Abstract
Chinese market penetration rate of automated driving systems (ADS) is increasing rapidly. Users are willing to try ADS, but the negative feeling is along with the substantial experience as well. One reason is the gap between users experience and expectation of ADS function, which was formed based on the market information. The other reason is ADS cannot meet different individuals’ driving preferences and habits in short term.
As a consequence, users might decrease their trust with ADS, therefore reducing the usage frequency and losing opportunities to rebuild trust. This counteract with the original intention of ADS, which is to improve driving safety.
In the human-machine cooperative ADS, trust repair is necessary for maintaining the trust between the human and the system; in terms of method, anthropomorphic in-vehicle voice communication can enhance the degree of trust. However, there are scarce amounts of studies regarding these two concepts.
Regarding the circumstance, our research proposes a trust repair strategy that is centered on voice communication in ADS. Based on existing ADS technical capabilities, our goal is to improve users' trust and experience with ADS in the early stage of use.

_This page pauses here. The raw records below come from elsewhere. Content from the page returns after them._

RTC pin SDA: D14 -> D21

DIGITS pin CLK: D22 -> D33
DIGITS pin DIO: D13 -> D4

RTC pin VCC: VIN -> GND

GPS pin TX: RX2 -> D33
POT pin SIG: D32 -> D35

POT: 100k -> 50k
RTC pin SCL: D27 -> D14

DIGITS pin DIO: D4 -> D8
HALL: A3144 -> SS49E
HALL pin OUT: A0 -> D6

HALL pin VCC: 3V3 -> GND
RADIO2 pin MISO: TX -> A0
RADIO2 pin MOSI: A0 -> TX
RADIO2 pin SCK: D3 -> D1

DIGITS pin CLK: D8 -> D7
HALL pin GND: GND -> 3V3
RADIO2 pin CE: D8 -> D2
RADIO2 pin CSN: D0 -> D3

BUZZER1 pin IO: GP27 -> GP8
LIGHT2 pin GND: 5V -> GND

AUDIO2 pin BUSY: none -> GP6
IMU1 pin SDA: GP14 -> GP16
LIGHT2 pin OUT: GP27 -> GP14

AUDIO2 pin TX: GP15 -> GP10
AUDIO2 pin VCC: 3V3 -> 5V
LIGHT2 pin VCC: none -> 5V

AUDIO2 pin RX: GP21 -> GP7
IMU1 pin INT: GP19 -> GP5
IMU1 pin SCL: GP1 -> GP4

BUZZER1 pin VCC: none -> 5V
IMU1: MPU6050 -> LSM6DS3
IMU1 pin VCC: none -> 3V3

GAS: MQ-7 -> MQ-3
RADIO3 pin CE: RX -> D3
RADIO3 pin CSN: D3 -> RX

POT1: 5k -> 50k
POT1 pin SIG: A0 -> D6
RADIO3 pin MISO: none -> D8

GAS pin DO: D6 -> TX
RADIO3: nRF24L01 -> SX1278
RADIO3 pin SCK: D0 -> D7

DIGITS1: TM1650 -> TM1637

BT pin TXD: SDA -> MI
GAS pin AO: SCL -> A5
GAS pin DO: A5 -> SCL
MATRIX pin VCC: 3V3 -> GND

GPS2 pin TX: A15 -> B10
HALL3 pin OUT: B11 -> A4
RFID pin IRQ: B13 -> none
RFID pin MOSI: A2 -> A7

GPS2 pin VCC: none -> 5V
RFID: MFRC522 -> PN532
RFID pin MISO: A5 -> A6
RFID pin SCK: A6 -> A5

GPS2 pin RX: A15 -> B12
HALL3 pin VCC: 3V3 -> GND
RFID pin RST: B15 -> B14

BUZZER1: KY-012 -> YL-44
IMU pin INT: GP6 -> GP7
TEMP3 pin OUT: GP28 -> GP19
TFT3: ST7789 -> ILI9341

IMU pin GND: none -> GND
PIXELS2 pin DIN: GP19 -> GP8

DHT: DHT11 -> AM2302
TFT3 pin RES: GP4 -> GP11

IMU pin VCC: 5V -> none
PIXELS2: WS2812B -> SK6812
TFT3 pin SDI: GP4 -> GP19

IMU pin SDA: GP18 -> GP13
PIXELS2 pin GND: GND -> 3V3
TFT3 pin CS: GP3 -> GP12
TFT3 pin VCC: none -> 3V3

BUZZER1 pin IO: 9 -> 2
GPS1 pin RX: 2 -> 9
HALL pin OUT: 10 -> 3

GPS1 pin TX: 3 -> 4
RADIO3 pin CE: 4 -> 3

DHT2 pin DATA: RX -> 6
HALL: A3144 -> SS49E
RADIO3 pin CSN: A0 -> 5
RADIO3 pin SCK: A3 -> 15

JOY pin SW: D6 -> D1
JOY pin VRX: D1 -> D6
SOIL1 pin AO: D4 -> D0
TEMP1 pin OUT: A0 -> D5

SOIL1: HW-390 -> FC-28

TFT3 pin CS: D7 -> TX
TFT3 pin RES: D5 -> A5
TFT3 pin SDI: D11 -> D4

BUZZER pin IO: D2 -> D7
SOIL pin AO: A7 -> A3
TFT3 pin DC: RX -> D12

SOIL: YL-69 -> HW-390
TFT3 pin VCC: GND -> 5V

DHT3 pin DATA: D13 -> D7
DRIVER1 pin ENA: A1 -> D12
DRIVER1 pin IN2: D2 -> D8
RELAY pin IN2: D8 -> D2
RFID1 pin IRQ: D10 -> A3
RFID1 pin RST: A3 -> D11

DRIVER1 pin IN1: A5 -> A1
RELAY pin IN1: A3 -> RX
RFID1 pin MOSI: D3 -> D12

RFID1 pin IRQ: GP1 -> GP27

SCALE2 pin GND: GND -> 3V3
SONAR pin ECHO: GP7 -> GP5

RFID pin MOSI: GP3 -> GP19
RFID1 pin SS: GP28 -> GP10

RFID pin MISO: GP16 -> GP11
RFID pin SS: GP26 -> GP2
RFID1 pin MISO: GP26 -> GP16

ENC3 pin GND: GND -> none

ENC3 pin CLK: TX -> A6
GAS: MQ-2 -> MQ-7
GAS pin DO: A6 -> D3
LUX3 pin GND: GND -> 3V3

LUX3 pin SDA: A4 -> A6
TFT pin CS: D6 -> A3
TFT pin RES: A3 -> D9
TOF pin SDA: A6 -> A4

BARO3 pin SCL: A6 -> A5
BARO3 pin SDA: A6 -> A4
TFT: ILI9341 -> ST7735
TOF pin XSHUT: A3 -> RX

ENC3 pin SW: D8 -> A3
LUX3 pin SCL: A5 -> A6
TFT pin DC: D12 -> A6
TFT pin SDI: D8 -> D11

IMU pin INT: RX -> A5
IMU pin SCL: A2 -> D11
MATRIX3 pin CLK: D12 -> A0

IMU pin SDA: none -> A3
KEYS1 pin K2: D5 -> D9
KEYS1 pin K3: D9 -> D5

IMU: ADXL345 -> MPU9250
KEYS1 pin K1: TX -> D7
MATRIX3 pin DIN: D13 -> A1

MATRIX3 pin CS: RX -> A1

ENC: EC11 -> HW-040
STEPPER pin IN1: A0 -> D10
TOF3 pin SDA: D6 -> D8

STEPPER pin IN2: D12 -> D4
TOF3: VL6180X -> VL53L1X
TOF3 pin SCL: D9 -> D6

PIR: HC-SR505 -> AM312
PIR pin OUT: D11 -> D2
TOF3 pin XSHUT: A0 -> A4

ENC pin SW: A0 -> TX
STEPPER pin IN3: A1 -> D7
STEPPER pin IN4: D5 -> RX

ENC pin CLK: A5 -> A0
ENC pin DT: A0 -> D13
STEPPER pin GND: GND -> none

Through market user research, our team systematically summarized the types of scenarios and reasons for the reduction of trust in ADS as the basis of our research. Furthermore, based on the concept of trust repair, a voice-communication-based interaction strategy for ADS is established, and specific dialogues are designed. Finally, a scenario simulated user test (N = 60) was conducted to verify the effectiveness of the strategy: this trust repair approach can significantly improve users' trust in the early use of ADS and their subjective attitudes to use it. Overall, the results provide a new perspective and direct implications for ADS and in-vehicle voice assistant designers.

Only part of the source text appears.